\section{Introduction}
The distributional hypothesis, the idea that the statistical distribution of linguistic items in context plays a key role in characterizing their semantic behavior \citep{harris:distributional, lenci:ds:models}, lies at the heart of modern word representation models. When trained on large enough data-sets, these models allow to project linguistic items into a unified vector space \citep{Liu2020}, producing distributional vectors commonly referred to as word embeddings.

A major distinction can be made between static and contextualized word embeddings. Static word vector representations obtained through models such as Word2Vec \citep{word2vec:mikolov2013} and fastText \citep{fasttext:bojanowski:2017} are context independent, that is to say a single word is always mapped to the same vector, irrespective of its context. On the other hand, in contextualized representations, produced by models such as BERT \citep{BERT:devlin2019}, each word vector is dependent on and embeds at least some information about its particular context of occurrence \citep{BERTology:rogers}.

The paper we examine \citep{garcia:acl} investigates whether and to what extent both static and contextualized embeddings are able to adequately represent different lexical-semantic relations, such as homonymy and synonymy. In other words, it evaluates whether such models can discriminate between unrelated meanings represented by the same word form (homonymy) and identify the same sense conveyed by different words (synonymy).

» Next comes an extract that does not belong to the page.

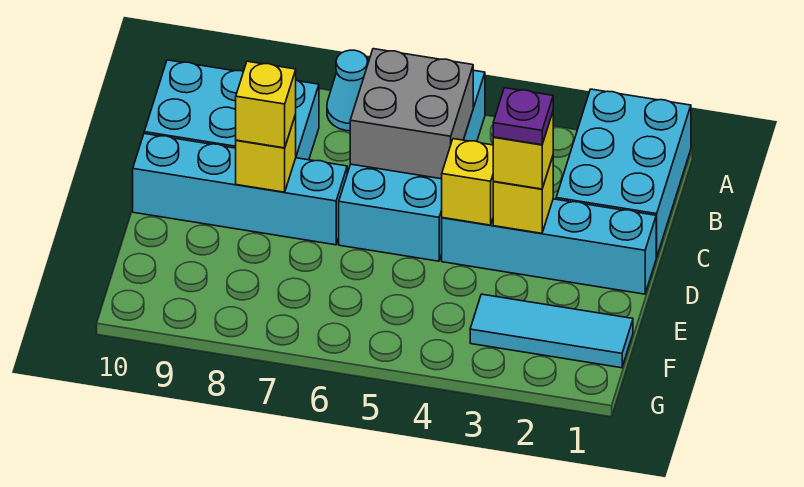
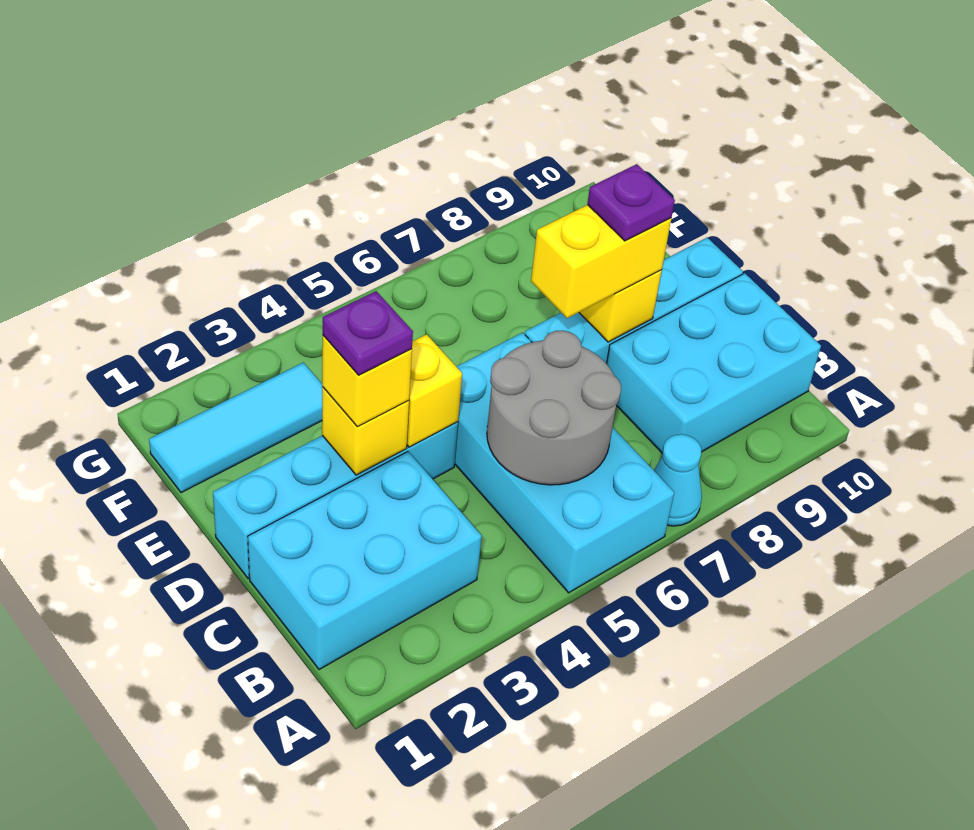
cyan brick A1:C2 level 1 -> cyan brick B1:C3 level 1
grey brick B5:C6 level 2 -> grey round brick B5:C6 level 2
yellow brick D8 level 3 -> yellow brick D7:D8 level 3
none -> purple plate D8 level 4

To this end the author compiles data-sets for four language varieties -- English, Spanish, Portuguese and Galician -- and carries out four experiments (see section \ref{sec:claims}). We manage to partially reproduce the original results and further test the author's hypotheses on a newly-compiled Italian data-set. Despite some discrepancies, our observations validate the claims of the original author.


\section{Scope of reproducibility}
\label{sec:claims}

For each language variety \citet{garcia:acl} carries out four experiments and reports the results in Table 4 of the original paper. We try to reproduce these results and in doing so to verify the hypothesis formulated for each of the four experiments.

\begin{itemize}
    \item \textbf{Experiment 1}: given a target-word and three identical words in different contexts, two of them synonyms of the target, we test whether the model correctly discriminates the outlier. As an example, consider rows 1.1 and 1.2 in Table \ref{table:triples-examples}. \textbf{Hypothesis}: static embeddings are expected to fail, producing three identical vectors, while contextualized models should correctly identify the outlier.

    \item \textbf{Experiment 2}: given a target-word and three different words in different contexts, two of them synonyms of the target, we test whether the model is biased towards one specific sense. For example, consider rows 2.1 and 2.2 in Table \ref{table:triples-examples}. The target-word \textit{coach} can either mean \textit{bus} or \textit{trainer}. If the model were biased towards the latter sense, it would always represent \textit{coach} closer to \textit{trainer} even in sentences where this would not make sense. \textbf{Hypothesis}: biased models will not identify the outlier sense. However, incorporating contextual information might be helpful.

    \item \textbf{Experiment 3}: given a target-word and three words in different contexts, two of them synonyms of the target, we test whether the model correctly discriminates the outlier. In this experiment the outlier is an homonym of one of the two synonyms. For example, consider rows 3.1 and 3.2 in Table \ref{table:triples-examples}. \textbf{Hypothesis}: static embeddings are likely to incorrectly represent homonyms closer than synonyms, while contextualized embeddings should model the three words correctly.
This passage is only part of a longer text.